Zusätzlich ist zu beachten, dass die Aufforderung des Antragsgegners an den Antragsteller, eine vorzeitige Altersrente zu beantragen, wegen fehlender Ermessensausübung rechtswidrig war. Die Aufforderung, die einen Verwaltungsakt darstellt, lag im Ermessen des Leistungsträgers, wovon er aber keinen Gebrauch gemacht hat. Nicht erst die Möglichkeit des Leistungsträgers, nach § 5 Abs. 3 Satz 1 SGB II selbst einen Antrag auf Leistungen eines anderes Trägers zu stellen, sondern auch die Aufforderung an den Hilfeempfänger bedarf einer Ermessensentscheidung (Knickrehm in: Eicher/Spellbrink, SGB II, 2. Aufl. § 5 Rn. 32; LSG Nordrhein-Westfalen, Beschluss vom 01.02.2010, L 19 B 371/09 AS ER).

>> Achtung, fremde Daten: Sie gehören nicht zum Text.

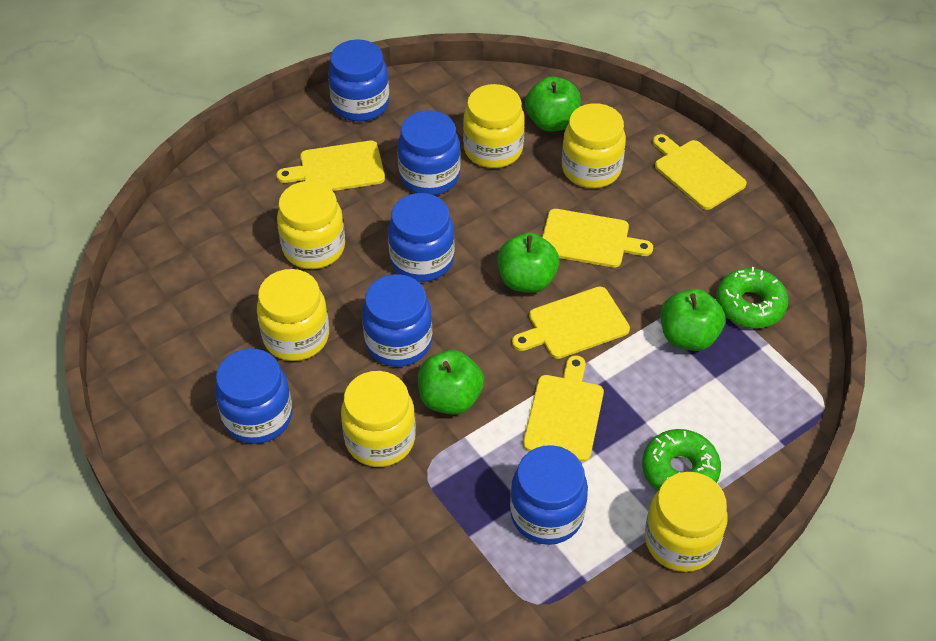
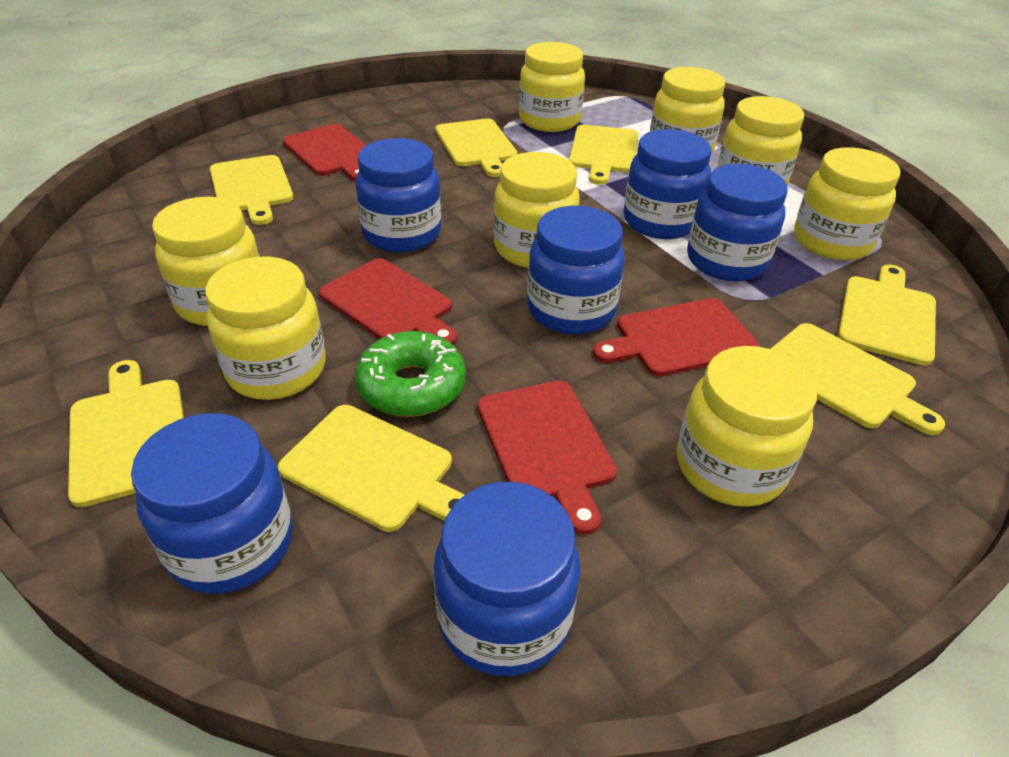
green apple: 4 -> 0
green donut: 2 -> 1
red cutting board: 0 -> 4
yellow cutting board: 5 -> 7
yellow jar: 6 -> 8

Da der Rentenbescheid noch nicht rechtskräftig geworden ist, konnte der Antragsteller seinen Rentenantrag zurücknehmen. Durch die Rücknahme seines Rentenantrages wird lediglich der gem. § 65 Abs. 4 SGB II rechtmäßige Zustand wiederhergestellt, so dass auch ein mit der Rücknahme des Rentenantrages verbundener Verzicht auf eine Sozialleistung nach § 46 SGB I zulässig ist. Die Höhe der Leistungen richtet sich nach den vorangegangenen Bewilligungsbescheiden, da keine Veränderungen ersichtlich sind und die vom Antragsteller ebenfalls gerügte Regelsatzhöhe von 359,00 Euro den gesetzlichen Vorgaben entspricht.

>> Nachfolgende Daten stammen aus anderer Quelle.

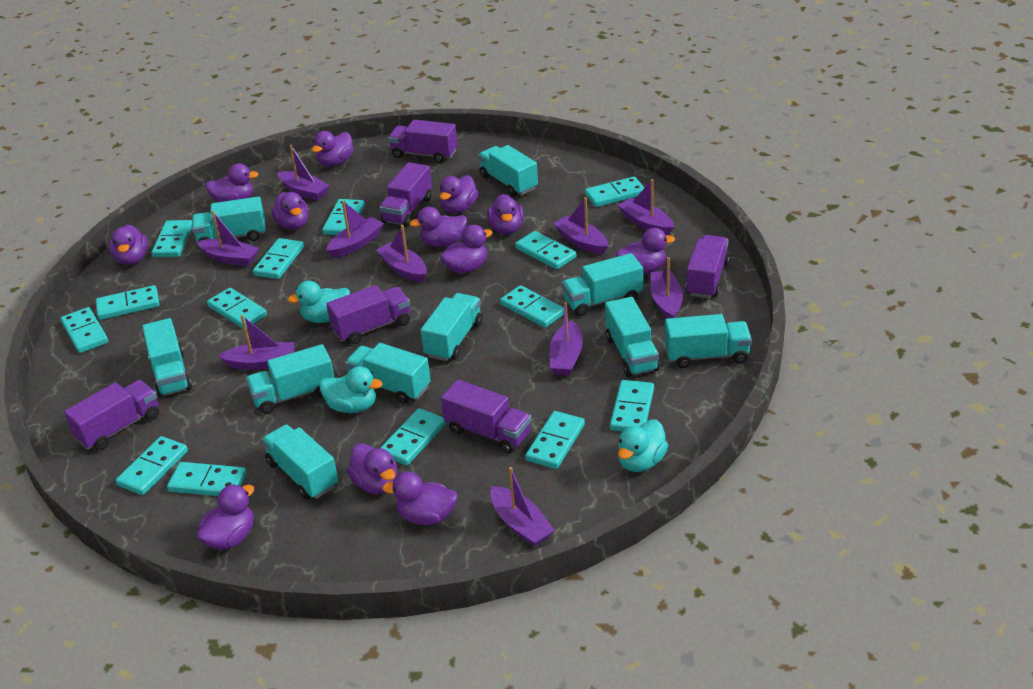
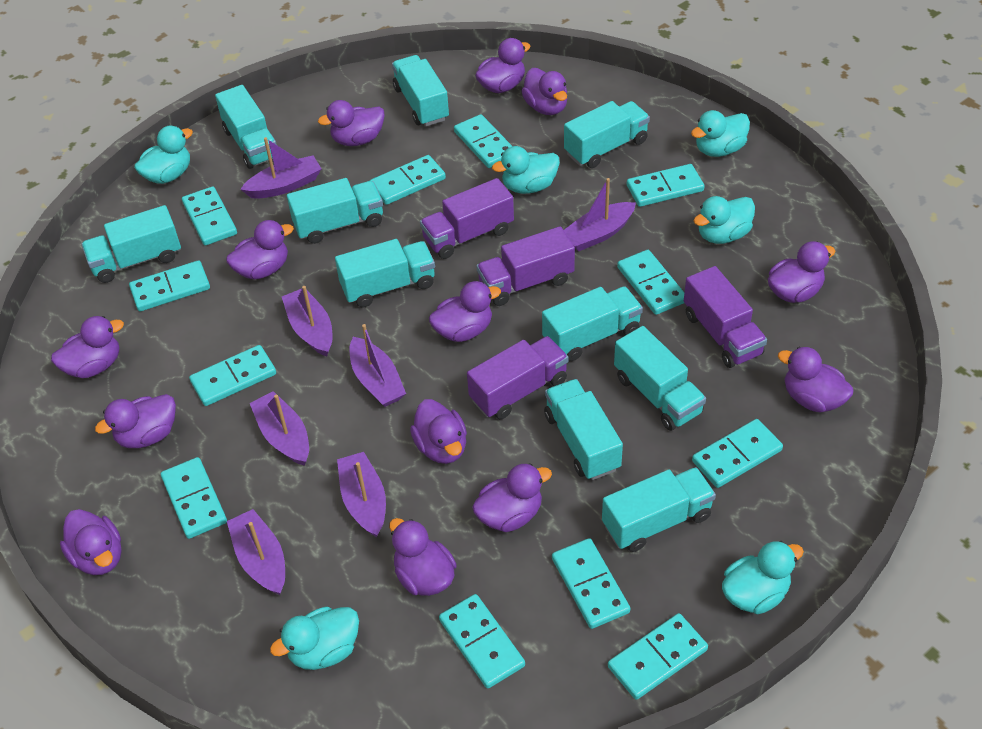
purple boat: 10 -> 7
purple duck: 12 -> 13
purple truck: 6 -> 4
turquoise domino: 14 -> 12
turquoise duck: 3 -> 6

Der Antragsteller hat auch einen Anordnungsgrund glaubhaft gemacht. Er kann auf die ihm bewilligte Rente, die nicht zur Deckung seines Lebensbedarfs ausreicht, nicht verwiesen werden und war auch nicht auf das vorhandene Schonvermögen zu verweisen. Denn ein Anordnungsanspruch stand ihm offenbar zu und das vorhandene Vermögen wäre voraussichtlich aufgebraucht worden, bevor eine Entscheidung in der Hauptsache zu erwarten ist. Das dem Kläger gewährte Wohngeld war ebenfalls nicht zu berücksichtigen, da diese Bewilligung bei Gewährung von SGB II-Leistungen rechtswidrig war, § 7 Abs. 1 Nr. 1 WoGG.

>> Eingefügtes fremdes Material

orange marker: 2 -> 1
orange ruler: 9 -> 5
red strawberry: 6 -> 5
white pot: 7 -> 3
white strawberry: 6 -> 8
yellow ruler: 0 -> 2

Die einstweilige Anordnung ist auf den Folgemonat der Bekanntgabe der Entscheidung beschränkt, soweit die Hauptsacheverfahren nicht vorher erledigt sein werden, weil im einstweiligen Rechtsschutz nur eine gegenwärtige dringliche Notlage beseitigt werden soll (Krodel, NZS 2007, 20,21; enger, nur laufender Monat: Grieger, ZFSH/SGB 2004, 579, 585 m.w.N.). Der Antragsgegner ist aber gehalten, über den Zeitraum hinaus bis zu einer Erledigung des Hauptsacheverfahrens im ersten Rechtszug bzw. bis zur Vollendung des 65. Lebensjahres des Antragstellers der einstweiligen Anordnung Folge zu leisten, solange eine wesentliche Änderung der Tatsachen- oder Rechtslage nicht eintritt, um weitere Folgeverfahren zu vermeiden.

Die Kostenentscheidung ergibt sich aus der analogen Anwendung des § 193 SGG. Es wurde berücksichtigt, dass die Mehrforderung des Antragstellers im Ergebnis keine Bedeutung hat.

Dieser Beschluss ist gemäß § 177 SGG unanfechtbar.